Jan, you may not need to adjust your gear lever by much. What you described as hooking the lever with the side of the sole of the boot is (I think) how most of us do it. It may feel a bit odd or uncertain at first, as it certainly did for me, but like a lot of the new stuff we learn when we venture off-tar, one grows accustomed to and it becomes second nature eventually. The idea is to be able to change gears comfortably up and down while standing without having to adjust your sense of balance on the bike. As Charles mentioned regarding the 80 km/hr thing, you wont always be doing a huge amount of gear changing between pull-away and 80, especially with all the torque you'll be commanding with your beast.

Jan Viljoen's picture
Offline
Joined: 2012/07/30

Thanks Stan

I think my perception of the gear lever position might be influenced from riding superbikes for too long!  I'm used to having the lever on top of my boot and just clicking upwards, with down shifting by lifting you foot slightly off the footrest and stepping down onto the lever.

I get what you're saying regarding changing whilst standing up: should the lever be comfortable for shifting upwards, it'll be too high to shift down without lifting your foot off the footrest, which in turn will disturb you balance if you're standing. 

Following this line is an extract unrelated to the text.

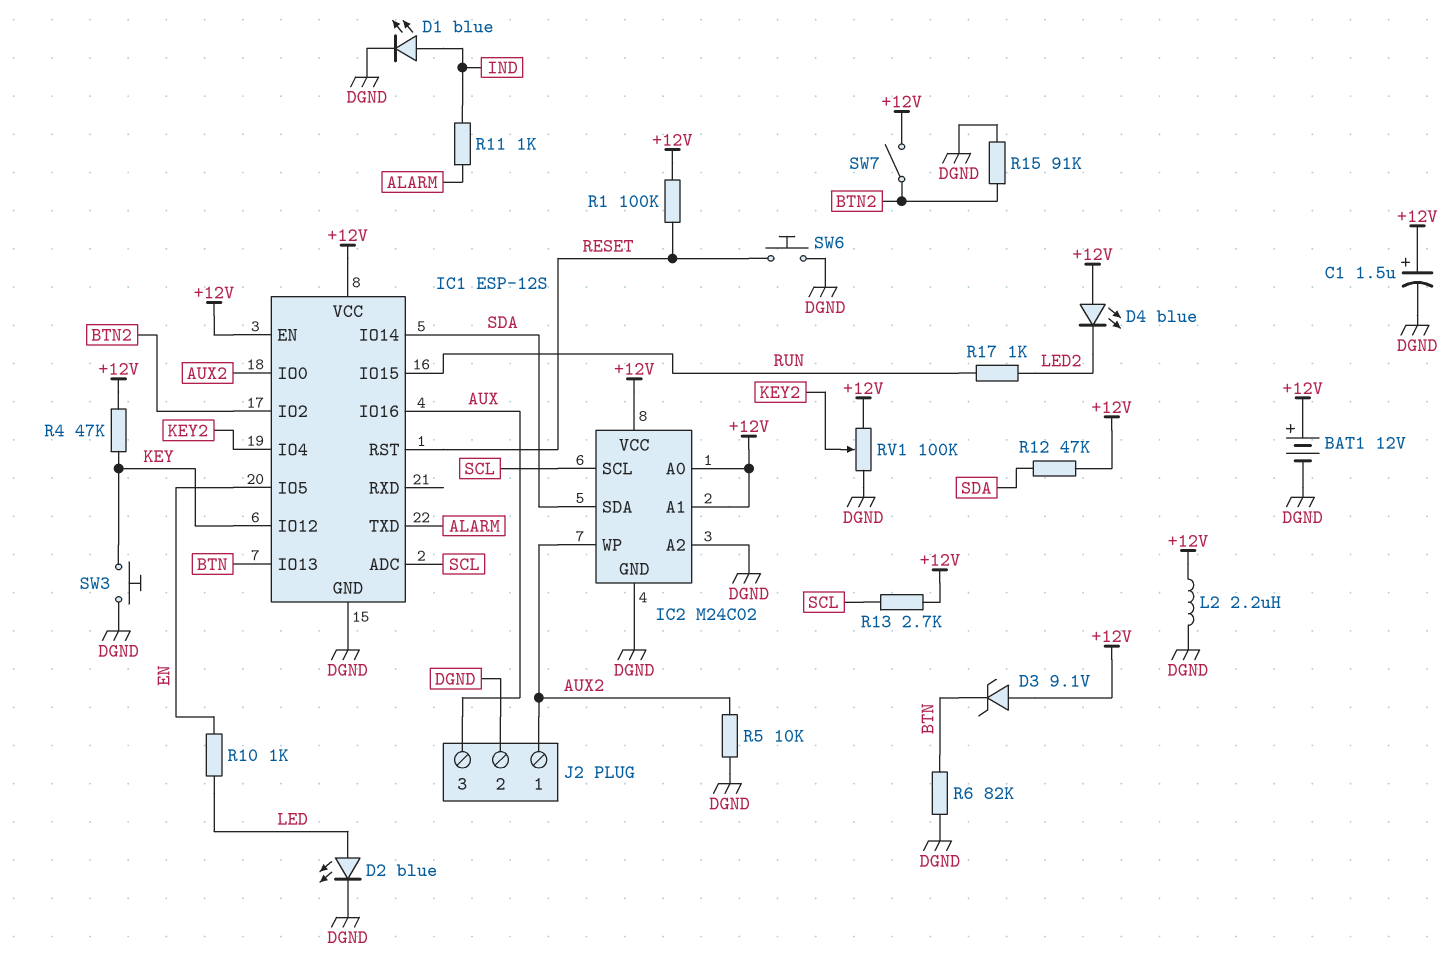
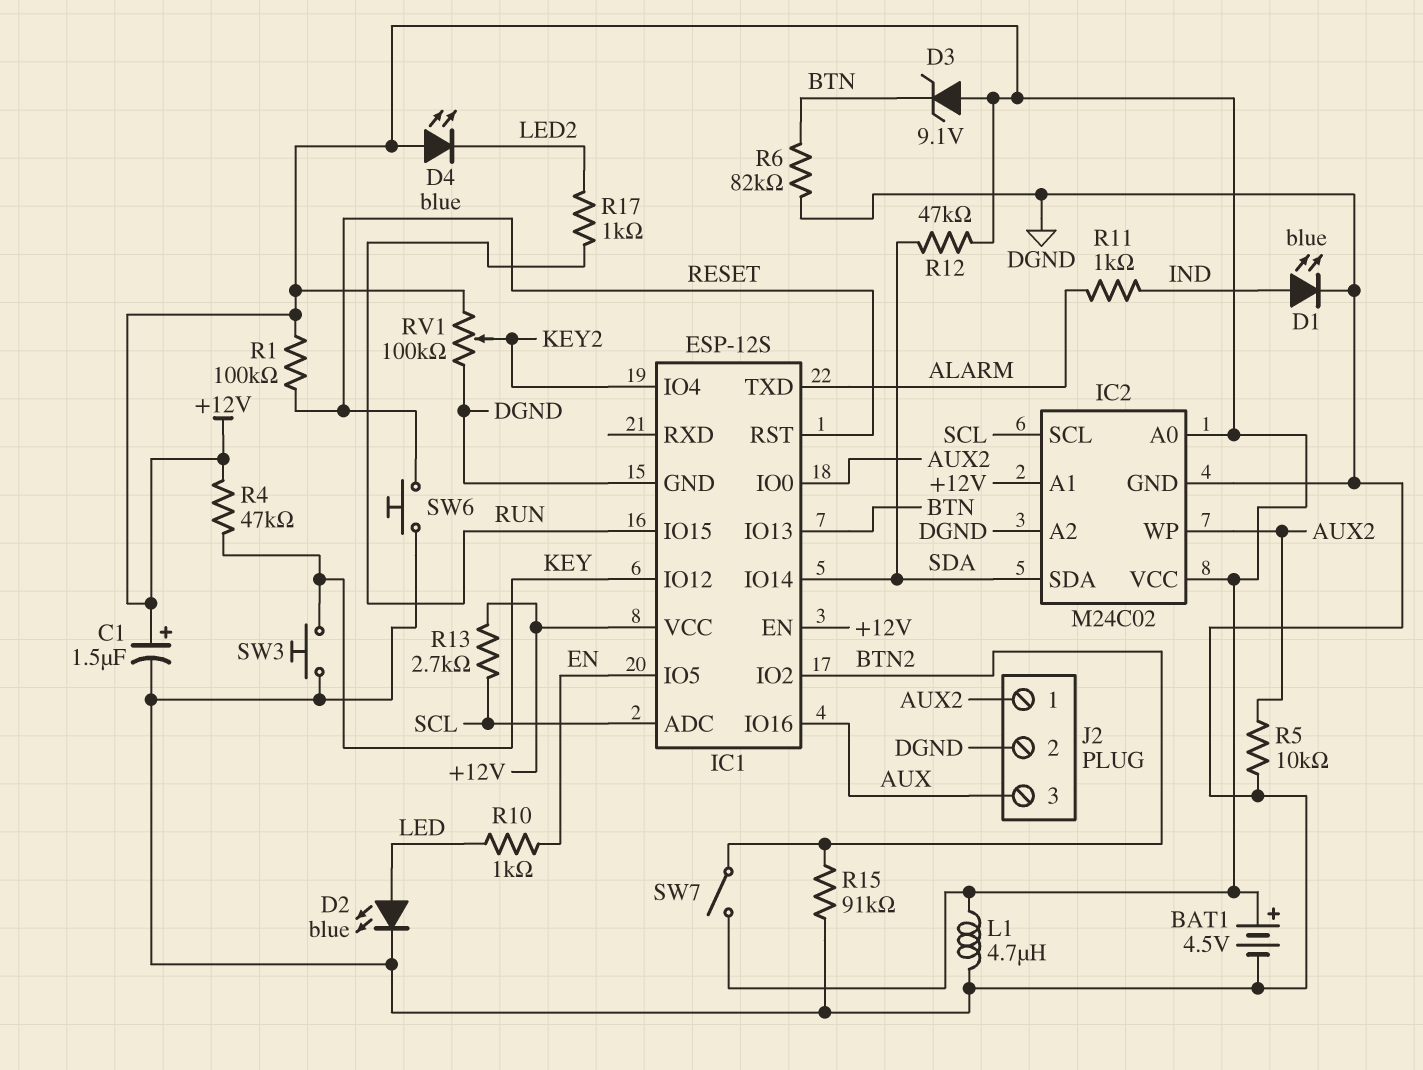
BAT1: 12V (plus +12V, minus DGND) -> 4.5V (plus +12V, minus DGND)
L1: none -> 4.7uH (+12V, DGND)
L2: 2.2uH (+12V, DGND) -> none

I guess for riding gravel roads at 50 - 80 km/h one can select ±3rd gear and just keep it there, as you mention I've also noted that the GSA has a very wide torque range and pulls strongly even from very low revs.

Thanks

tbk
tbk's picture
Offline
Joined: 2008/09/04

Mostly the bikes are just fine coming from the factory. I have not needed to change a single thing with the set-up of any of my bikes. There are guys on this forum who like to tinker with set-ups, but unless you are going to go seriously off-road , in which case you are on the wrong bike, then see if you cannot just work with it as it is. 

Jan Viljoen's picture
Offline
Joined: 2012/07/30

Thanks TBK

I agree that one shouldn't adjust and fiddle with everything unneccesarily, however I believe that these bikes (as with most other things) are factory set for riders of average height/weight etc, and therefor almost everything on it can be adjusted if (really) needed.  Being slightly taller than some, I'd like to be sure that it's comfortable and safe for me to ride on, even if I don't go out and do serious off-roading riding (which I don't intend on doing).

I guess being new to this I'd like to focus on the terrain and my tecnique and not worry about the bike!

Thanks!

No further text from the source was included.